Project funded by the  Ministry of Economy and Competitiveness of the Spanish Government (Reference: TIN2015-69935-P).
Duration: January 1st 2016 to December 31st 2018.
PI: Xavier Serra

Abstract: The generation of knowledge models from the analysis of large data collections is one of the biggest challenges within information processing and retrieval technologies. In the field of music information processing, a number of algorithms for extracting audio features have been researched that allow generally low-level representations of audio that can be used for a variety of music description problems. However, the biggest bottleneck for obtaining more accurate and semantically meaningful descriptors from audio is the lack of comprehensive and real-world representative datasets for building models, and the lack of more robust and precise musically meaningful audio features. The main purpose of the MINGUS project is to address these two challenges and hence make machine learning algorithms for semantic audio annotations more effective.
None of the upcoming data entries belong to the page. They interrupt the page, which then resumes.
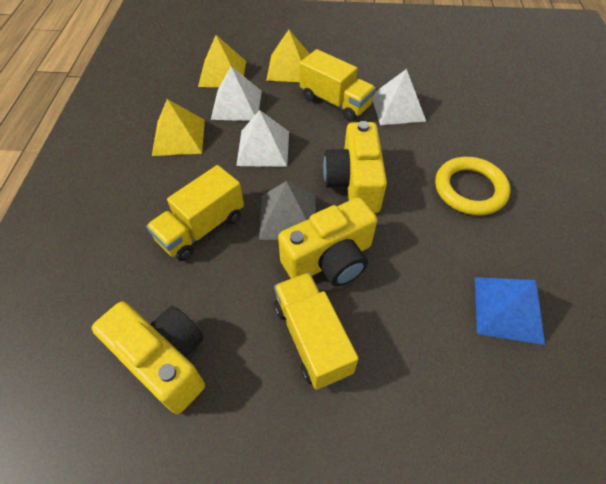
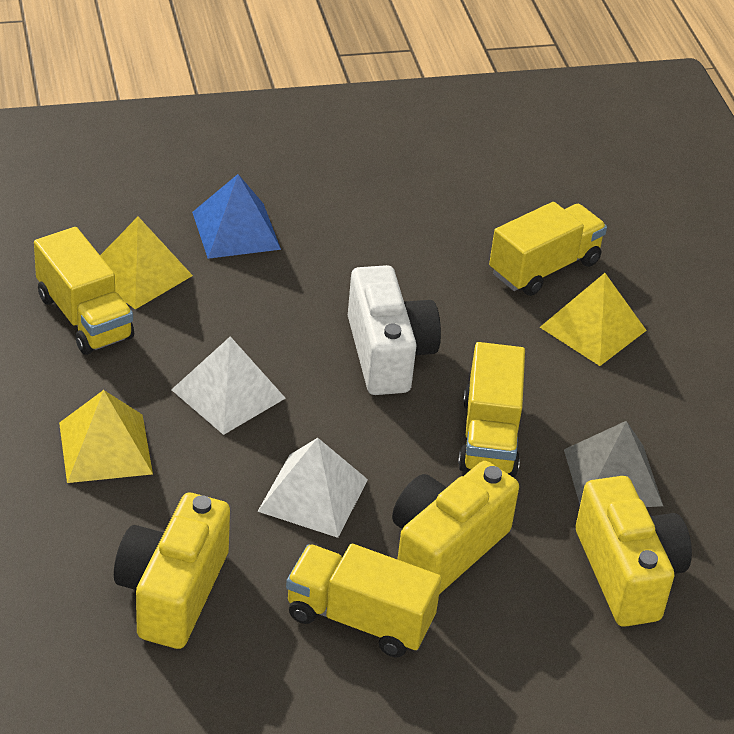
white camera: 0 -> 1
white pyramid: 3 -> 2
yellow ring: 1 -> 0
yellow truck: 3 -> 4

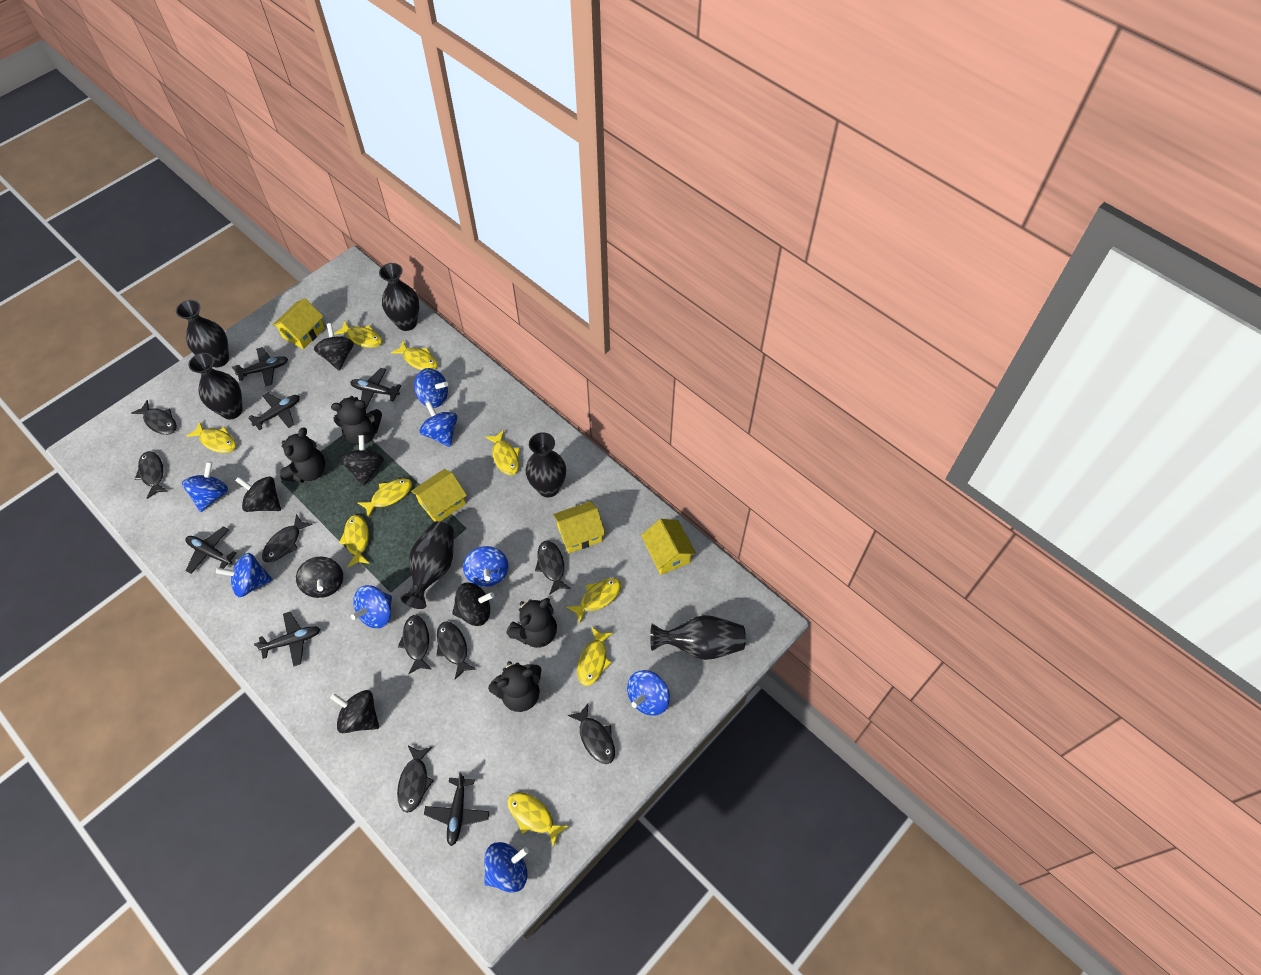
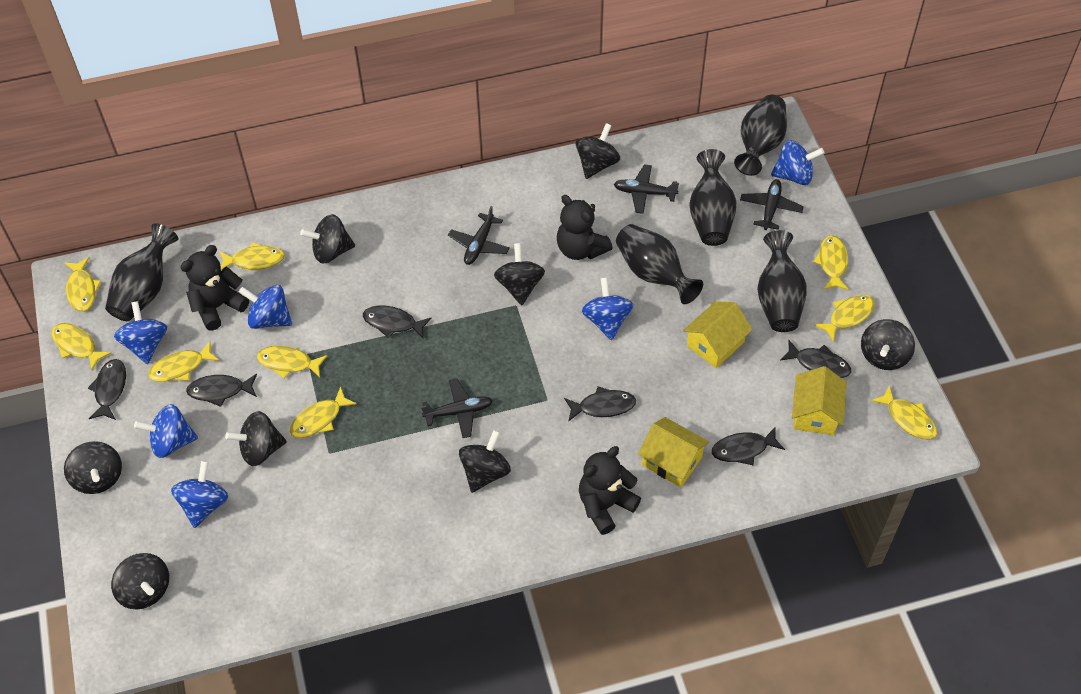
black fish: 8 -> 6
black plane: 6 -> 4
black spinning top: 6 -> 8
black teddy bear: 4 -> 3
black vase: 6 -> 5
blue spinning top: 8 -> 6
yellow house: 4 -> 3

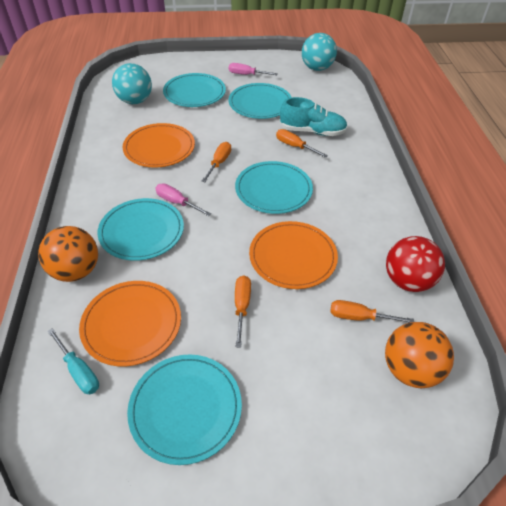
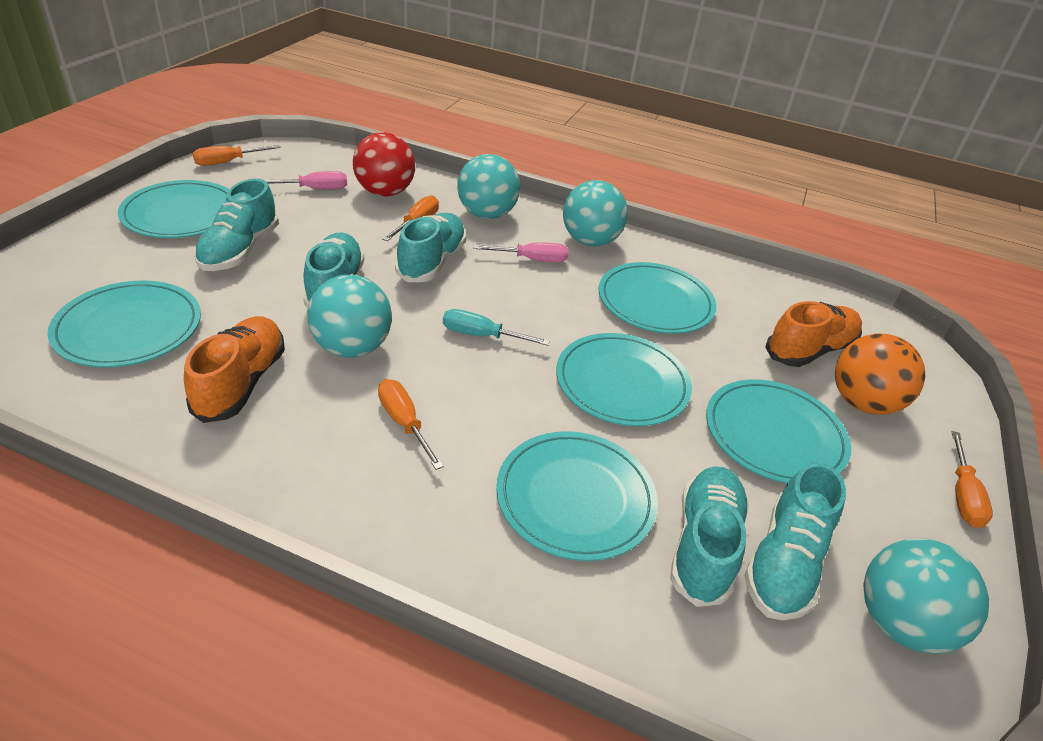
orange ball: 2 -> 1
orange plate: 3 -> 0
orange shoe: 0 -> 2
turquoise ball: 2 -> 4
turquoise plate: 5 -> 6
turquoise shoe: 1 -> 5

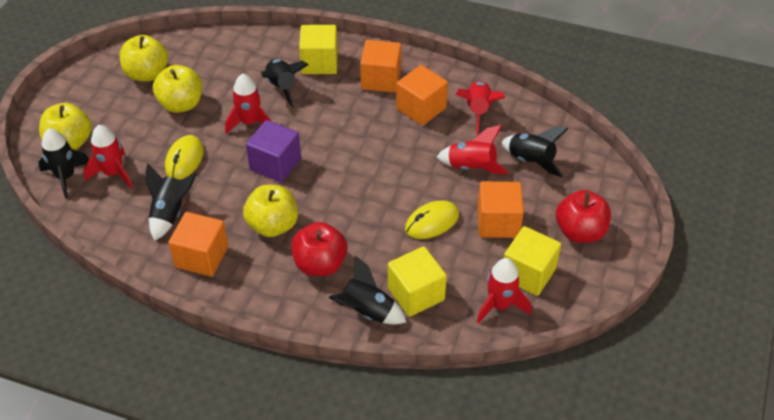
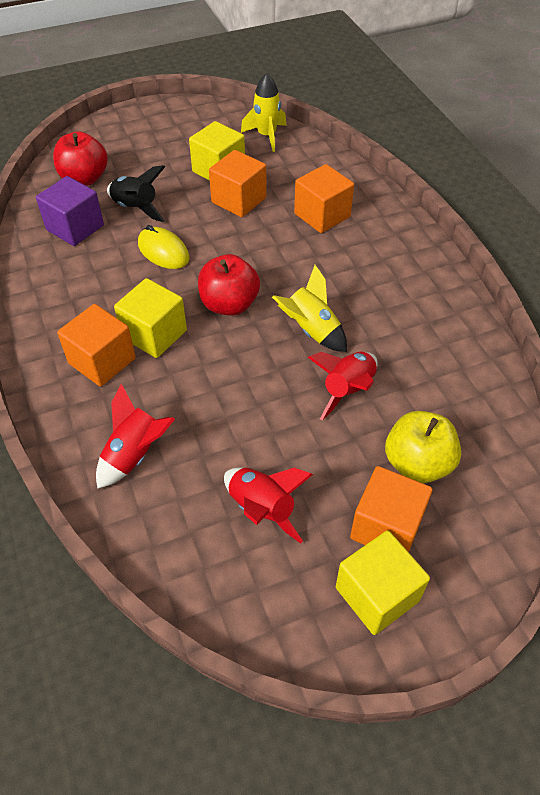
black rocket: 5 -> 1
red rocket: 5 -> 3
yellow apple: 4 -> 1
yellow mouse: 2 -> 1
yellow rocket: 0 -> 2

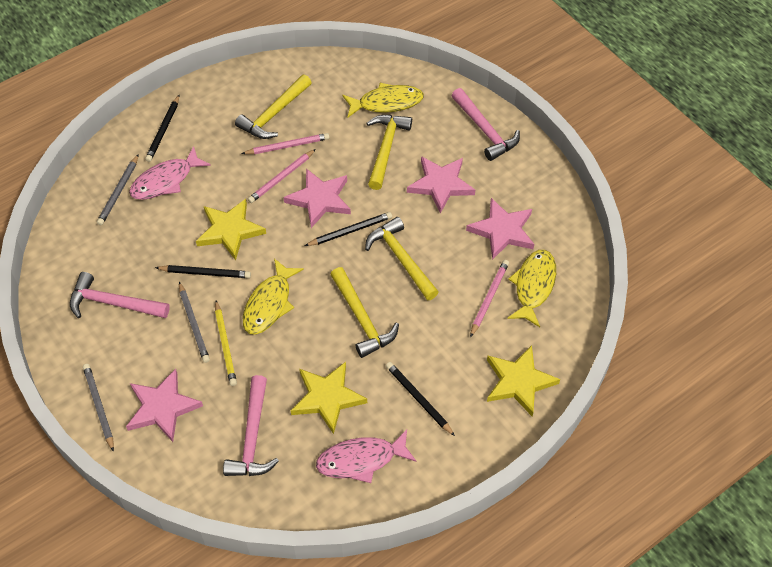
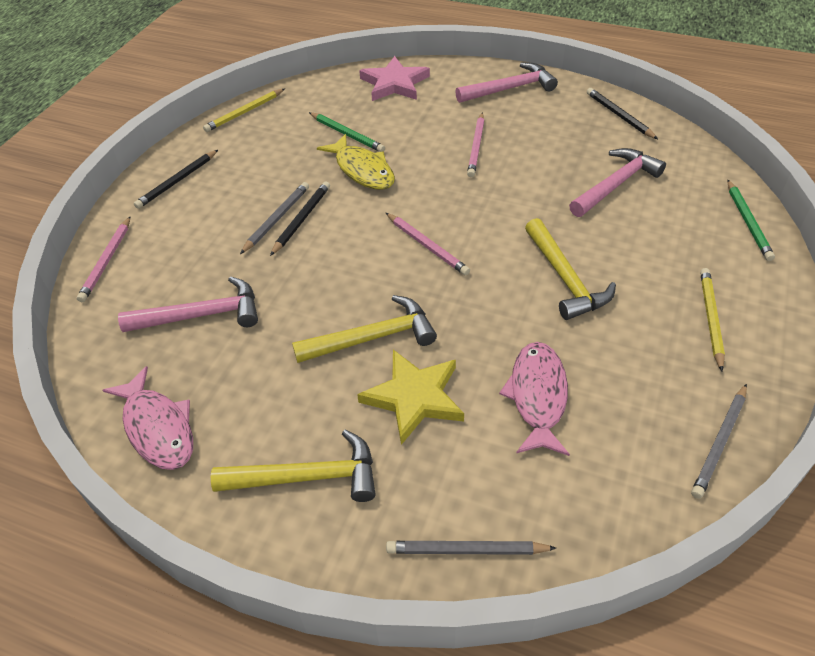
black pencil: 4 -> 3
green pencil: 0 -> 2
pink star: 4 -> 1
yellow fish: 3 -> 1
yellow hammer: 4 -> 3
yellow pencil: 1 -> 2
yellow star: 3 -> 1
We put our focus on the methodologies for building such knowledge-models from crowd-sourced datasets and on the development of new audio descriptors and improvement of existing ones. Such new models and descriptors will allow us to better structure music content and their usefulness will be demonstrated through two specific use cases of real-world music applications: music exploration and music creation. Besides these two use cases, the outcomes of the project will be relevant for other kinds of semantic audio applications and, in general, as a methodology and proof of concept that could be applied to other multimedia domains.